Like Lee said, there are lots of different perspectives.
I'd like to share an excerpt from a letter I use with an elective class at our high school called
Words From the Wild. It sums up my thoughts on waterfowl hunting pretty well. The guy who started this class 10 years ago is the chairman of the English Department and a dedicated outdoorsman. His class exposes the kids to some classic literature on the outdoors (everything from
Sand County Almanac to
A River runs Through It to
Tales of the Old Duck Hunters), and provides them some great "hands on" experiences - fly casting, fly tying, river float trips, conservation projects, etc. Each semester, as part of the unit he does on hunting, I get invited to bring my Lab to put on a retriever demo and talk about the retriever breeds and how they're trained for waterfowl hunting. We do a live demo at a pond in a park behind the school, complete with wingers, shooting (12 ga poppers), and a simulated hunt-test triple with a blind retrieve, poison bird, etc. Usually, I'll bring in decoys and other gear for the kids to see. We even towed the boat in with the blind up once.

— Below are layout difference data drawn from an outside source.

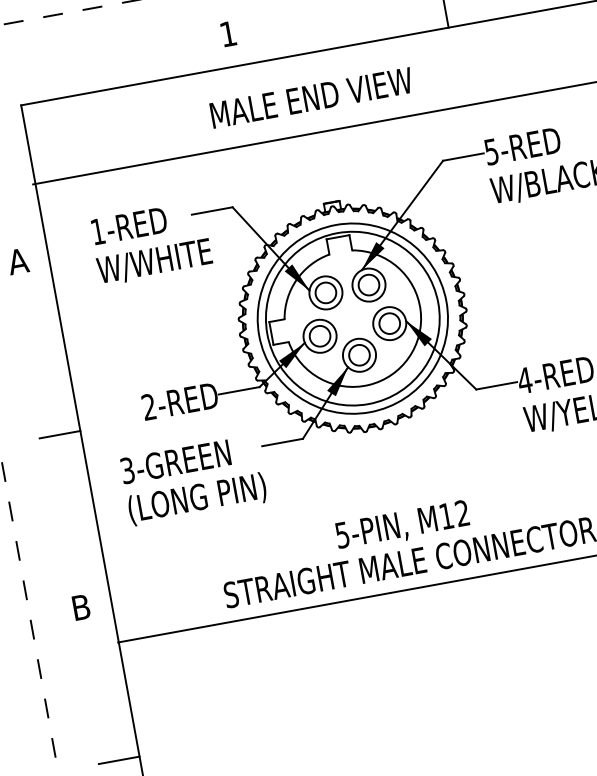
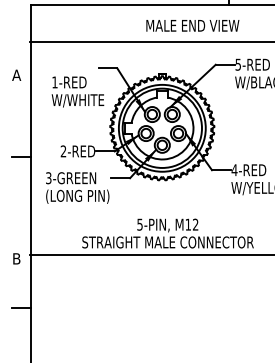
text: (310, 97) -> (192, 25), moved
text: (150, 242) -> (77, 91), moved
text: (80, 606) -> (16, 258), moved

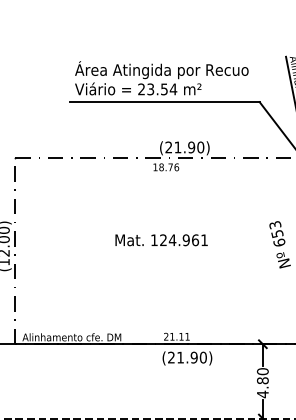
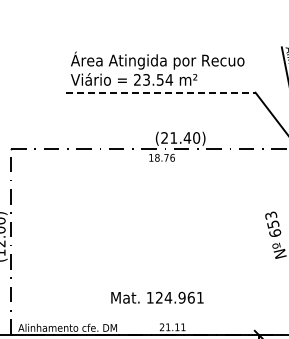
line: (164, 102) -> (160, 93), solid -> dashed
text: (191, 147) -> (187, 138), (21.90) -> (21.40)
text: (161, 240) -> (157, 298), moved

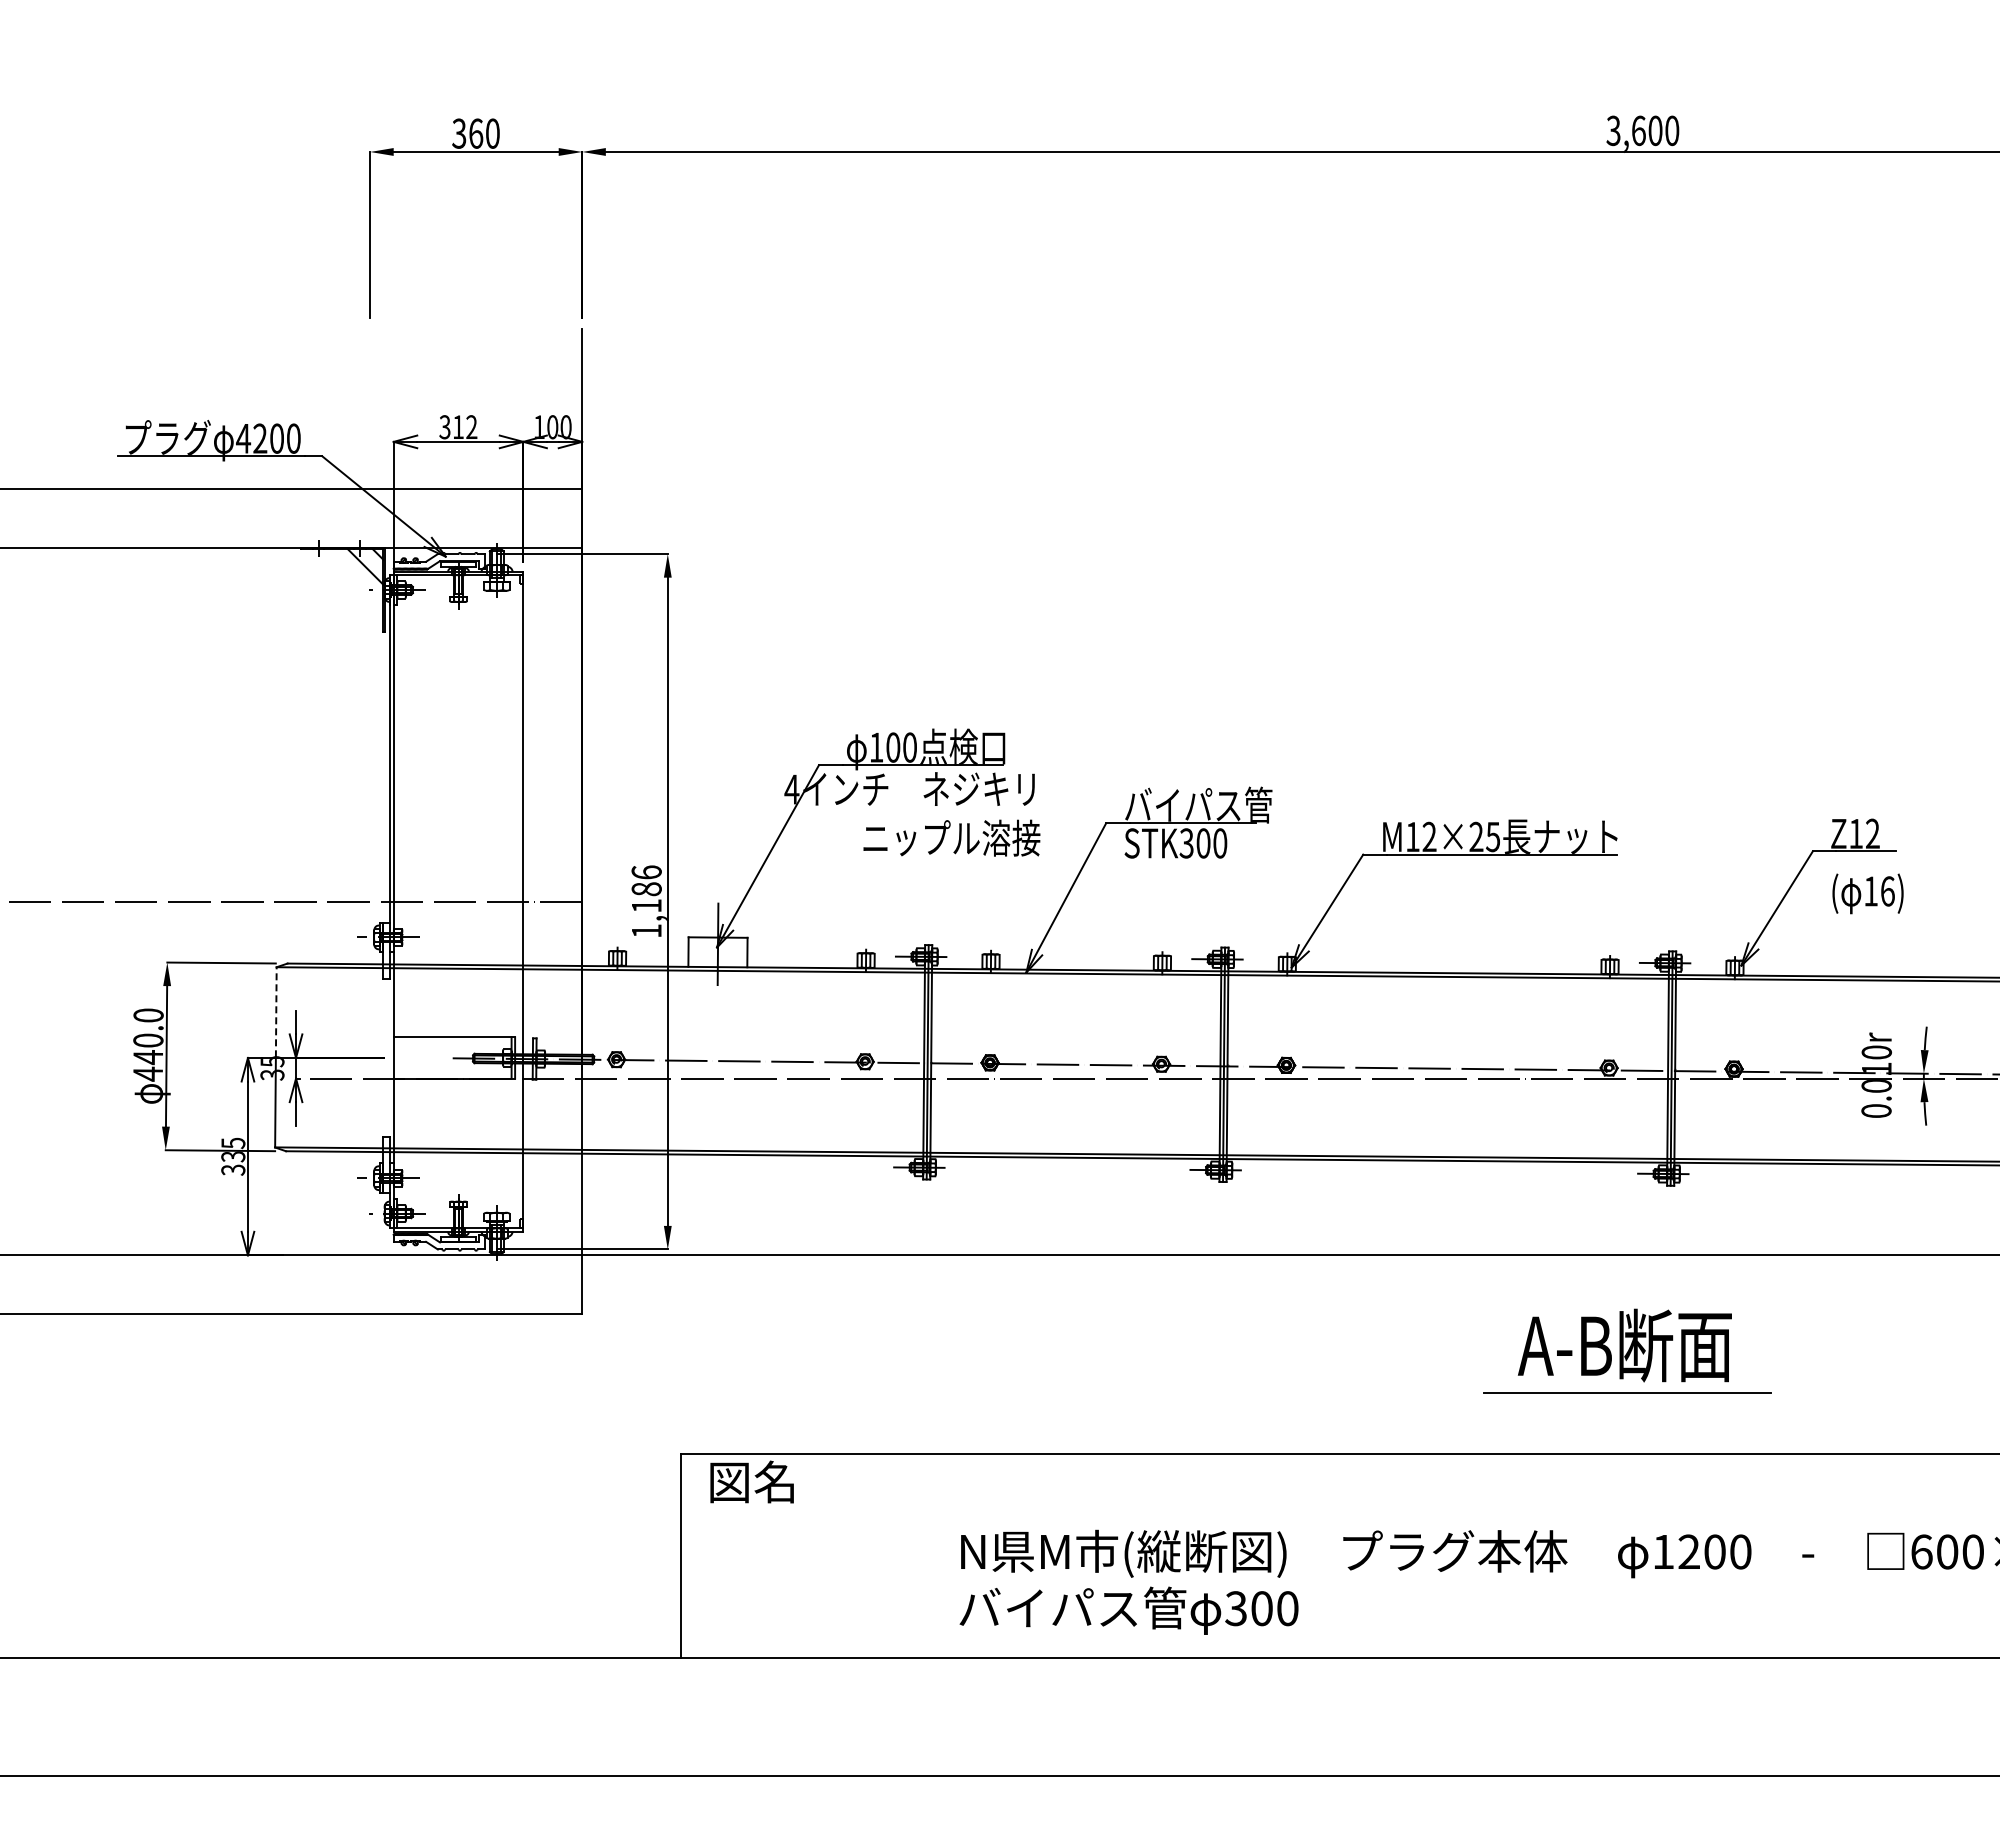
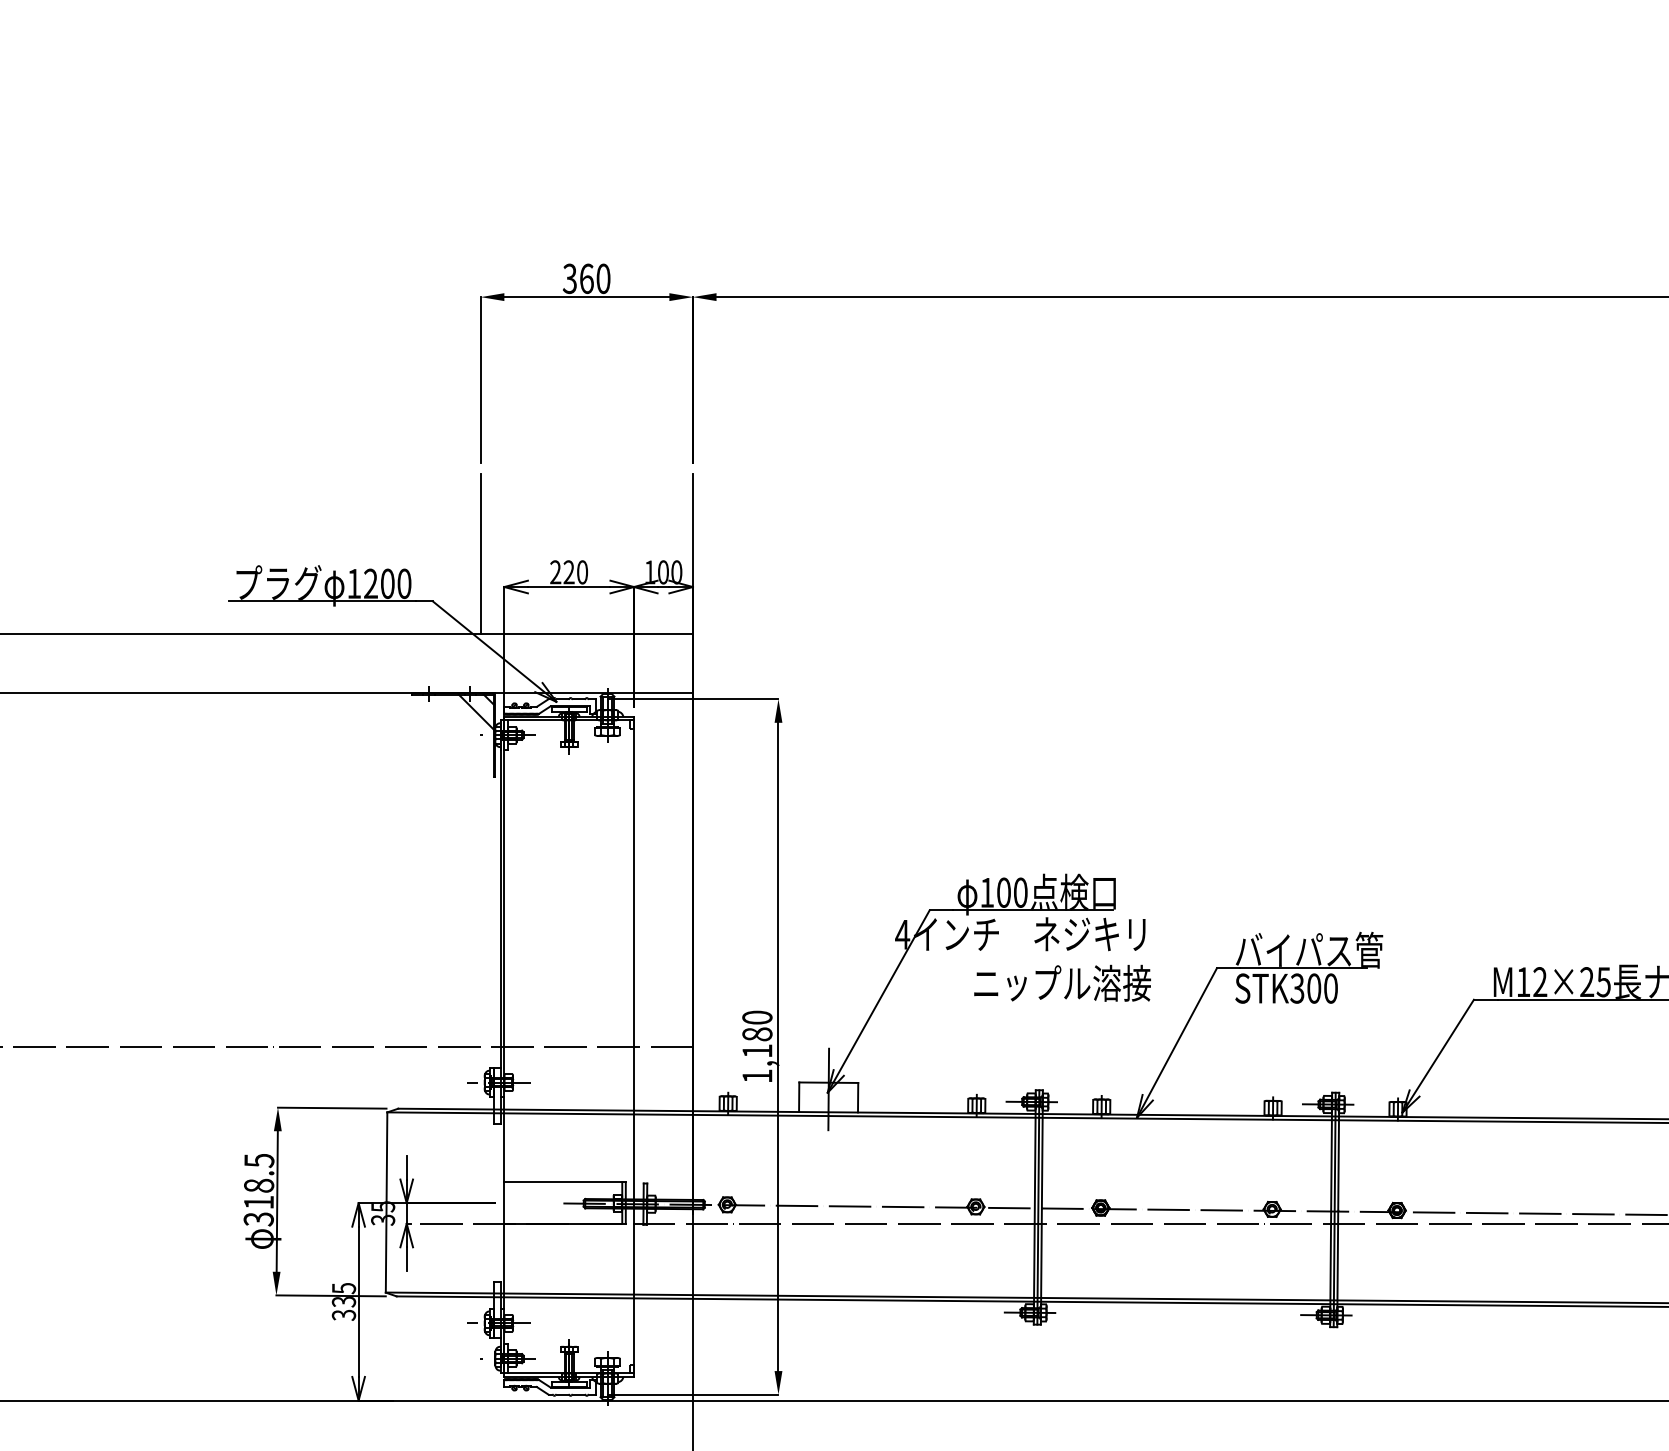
line: (370, 409) -> (481, 554), added
text: (458, 427) -> (569, 572), 312 -> 220
text: (243, 438) -> (354, 583), 4200 -> 1200
text: (646, 872) -> (757, 1017), 1,186 -> 1,180
line: (276, 1011) -> (387, 1156), dashed -> solid
text: (148, 1044) -> (259, 1189), 440.0 -> 318.5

For the most part these are suburban kids who have had little or no exposure to hunting, shooting, & working dogs (didn't used to be that way when our community was mostly family farms instead of subdivisions). They come away with a whole new outlook; yet the discussions of hunting, as well as the questions they pose, get to be very interesting at times. Let's just say I get to field some challenging questions. Overall, the dogs are great ambassadors and over the years have won over a lot of youngsters who are awed by how they work, and who come to appreciate the perspective I ask them to consider.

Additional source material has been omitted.